One of the most important and unique features of Rust is its memory management. This uniqueness is also the reason that its one of the more difficult concepts to grasp for someone new to Rust. Before getting into Rust’s memory management details, let us refresh our knowledge of common types of memory management in programming languages.

Types of Memory Management

  1. Manual Memory management: In languages like C++ or C, the programmer is responsible for allocating memory and making sure that memory is released after it is used and that memory is not used after it is released. The disadvantage of these types of languages is that a small error by the programmer can lead to a program crash or a security issue. And usually, such issues are hard to debug as well.
  2. Automatic Memory management: In languages like Java, Go, JavaScript, etc. there is a separate program, The Garbage Collector, which from time to time scans the memory to find out unused objects in memory. These objects are then automatically reclaimed. Programmer here does not need to worry about releasing the memory as it is taken care by the garbage collector. The drawback of these types of languages is that memory management is unpredictable as the garbage collector runs asynchronously. Also, garbage collection itself requires some cpu cycles and the program may even have to be paused for sometime. Hence, the performance of programs written in such languages is not predictable.

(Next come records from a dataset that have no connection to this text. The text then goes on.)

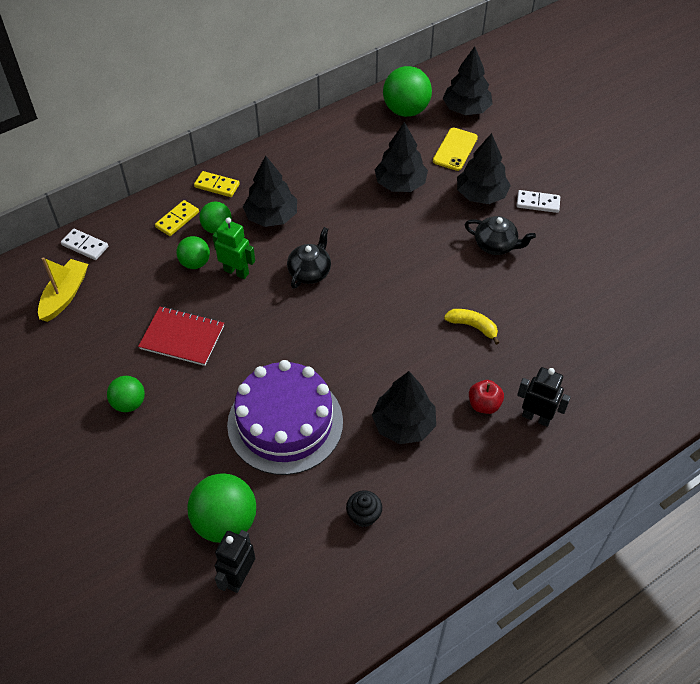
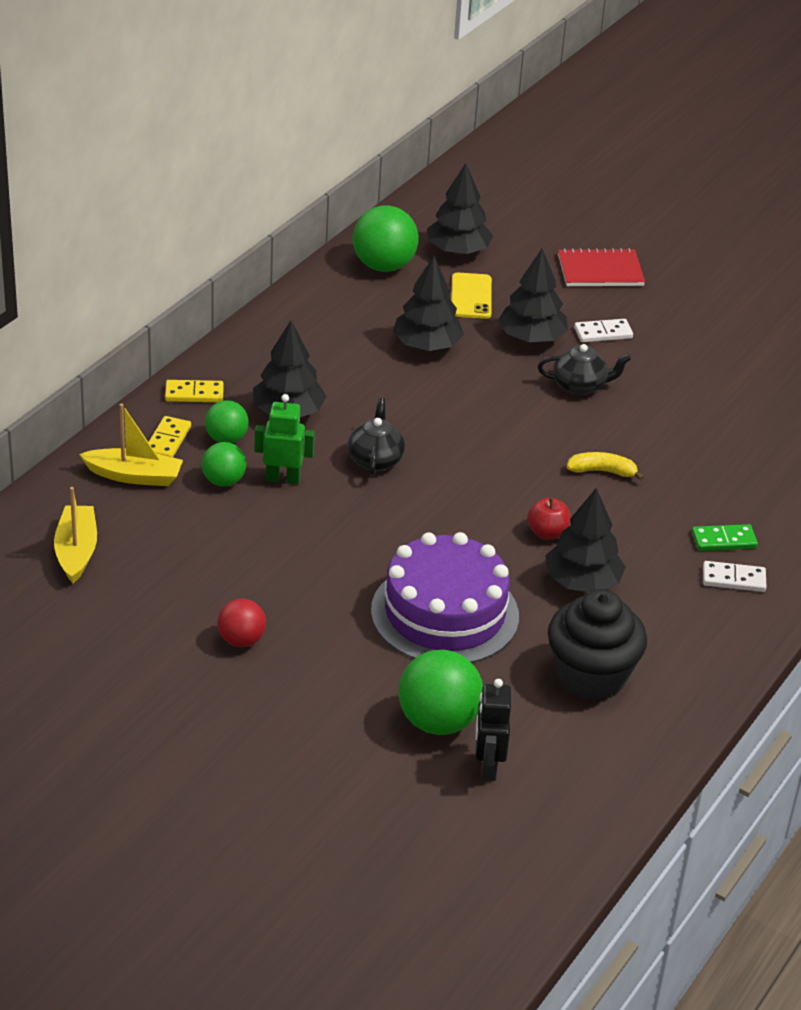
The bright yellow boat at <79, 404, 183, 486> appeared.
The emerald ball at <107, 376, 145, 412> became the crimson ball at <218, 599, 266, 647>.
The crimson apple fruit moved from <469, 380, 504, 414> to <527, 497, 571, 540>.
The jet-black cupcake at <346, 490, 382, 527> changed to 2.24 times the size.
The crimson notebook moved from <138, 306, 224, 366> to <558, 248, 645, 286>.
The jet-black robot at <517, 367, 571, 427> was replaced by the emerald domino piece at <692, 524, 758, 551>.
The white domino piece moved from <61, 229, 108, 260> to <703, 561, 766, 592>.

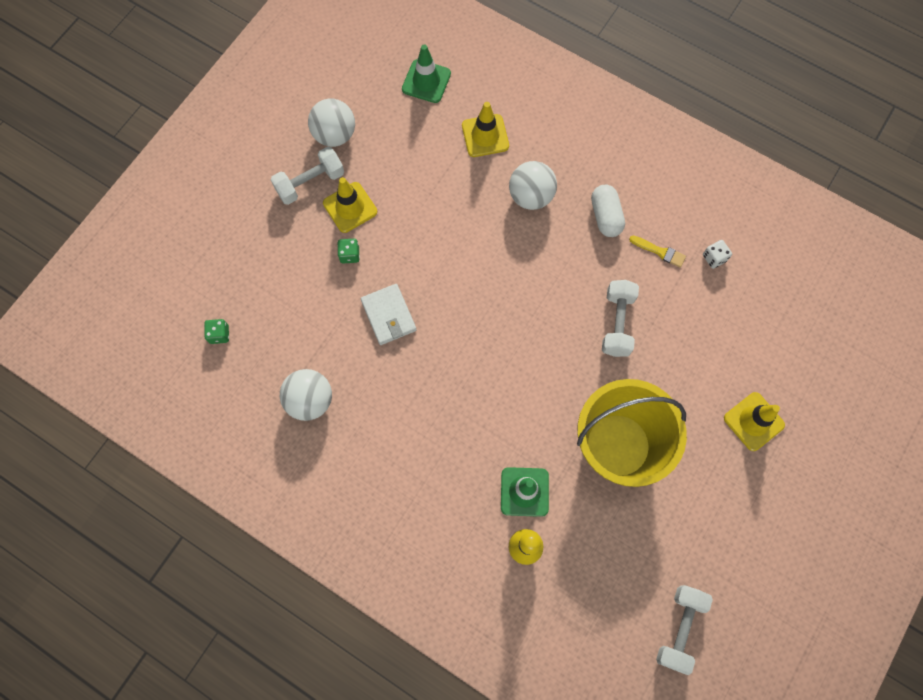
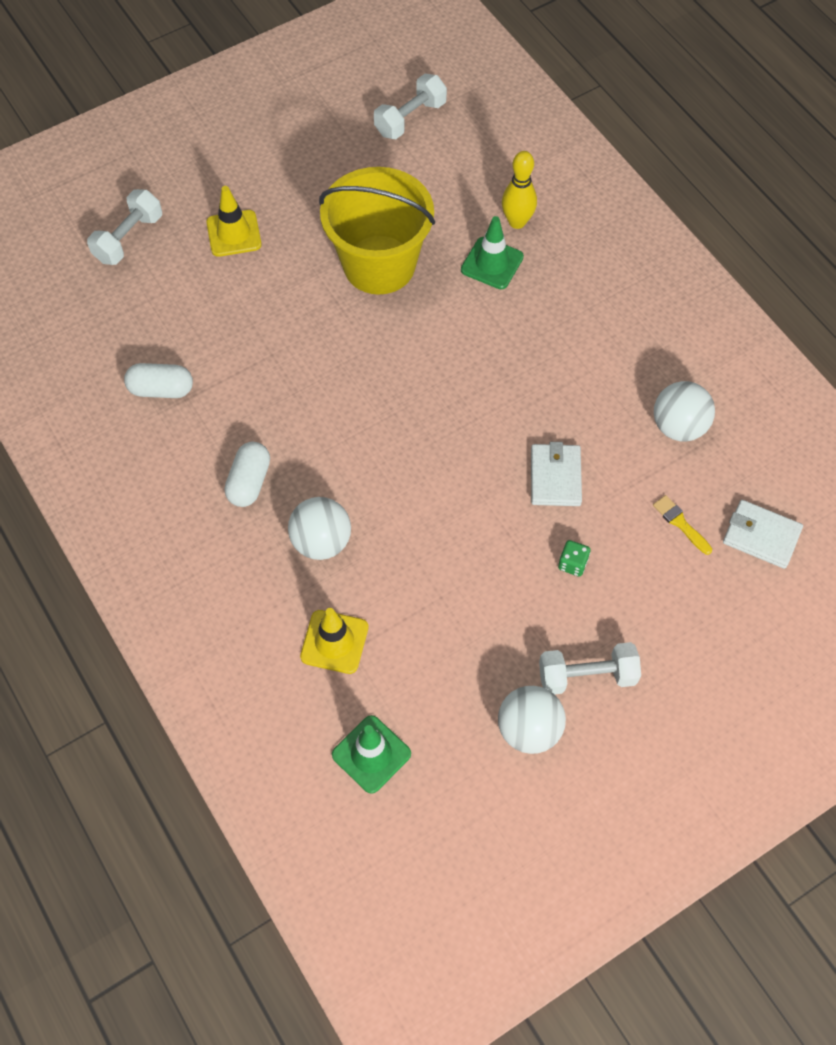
The white free weight moved from <602, 280, 639, 357> to <87, 189, 162, 265>.
The white die at <703, 240, 732, 269> was replaced by the white pill at <124, 363, 193, 398>.
The bright yellow brush moved from <629, 236, 686, 268> to <653, 495, 712, 555>.
The emerald die at <204, 319, 229, 344> was replaced by the white wallet at <723, 500, 803, 569>.
The bright yellow traffic cone at <323, 177, 377, 233> disappeared.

Rust does not fit into any of the above categories squarely. Rust takes the approach similar to RAII feature available in languages with Manual Memory Management and makes it part of the language. Not only Rust strictly enforces at compile time the allocation/deallocation of memory but also that released memory is not used either directly or via some reference. Rust enforces this by tracking at compile time the scope or lifetime of variables and ownership of data in memory. Ownership and lifetime together let Rust manage memory without the use of Garbage Collector. Let us first look at Ownership.

Ownership

Rust assigns ownership of data in memory to the variables that point to that memory. In case multiple variables point to same area of memory, Rust defines rules for transfer of ownership to make sure that ownership stays with only one variable at a time. These rules differ slightly depending on the data type.

Move Semantics

All types by default follow move semantics on assignment or when a value is passed as an argument to a function. It means that in an assignment like x=y, value from y is moved to x and y becomes invalid. Consider following example

 fn main(){
   let x = String::from("Hello"); // x scope starts here
   let y = x;   // x moved to y and y scope starts here
   println!("{}",y);
   println!("{}", x); 
 }

In above example, the last line where we print x will fail to compile. This is because when we assigned x to y, compiler would mark x as invalid and now y points to the String “Hello”. It is said that value has moved from x to y

In this case, due to move semantics, only one variable can point to a data in memory. This one variable is also the owner of that data in memory which allows rust to delete the memory when that owner variable goes out of scope.

But in some cases it may be desirable to have more than one variable have same value. To achieve this, one way is to explicitly copy the value to y using clone function.

 fn main(){
   let x = String::from("Hello"); // x scope starts here.
   let y = x.clone();   // y scope starts here
   println!("{}",y); // prints "Hello"
   println!("{}", x); // prints "Hello"  
 } // x and y scope end here

With explicit copy both x and y point to separate locations in memory and are also the owner of these locations. Rust clears up the memory when x and y respectively go out of scope.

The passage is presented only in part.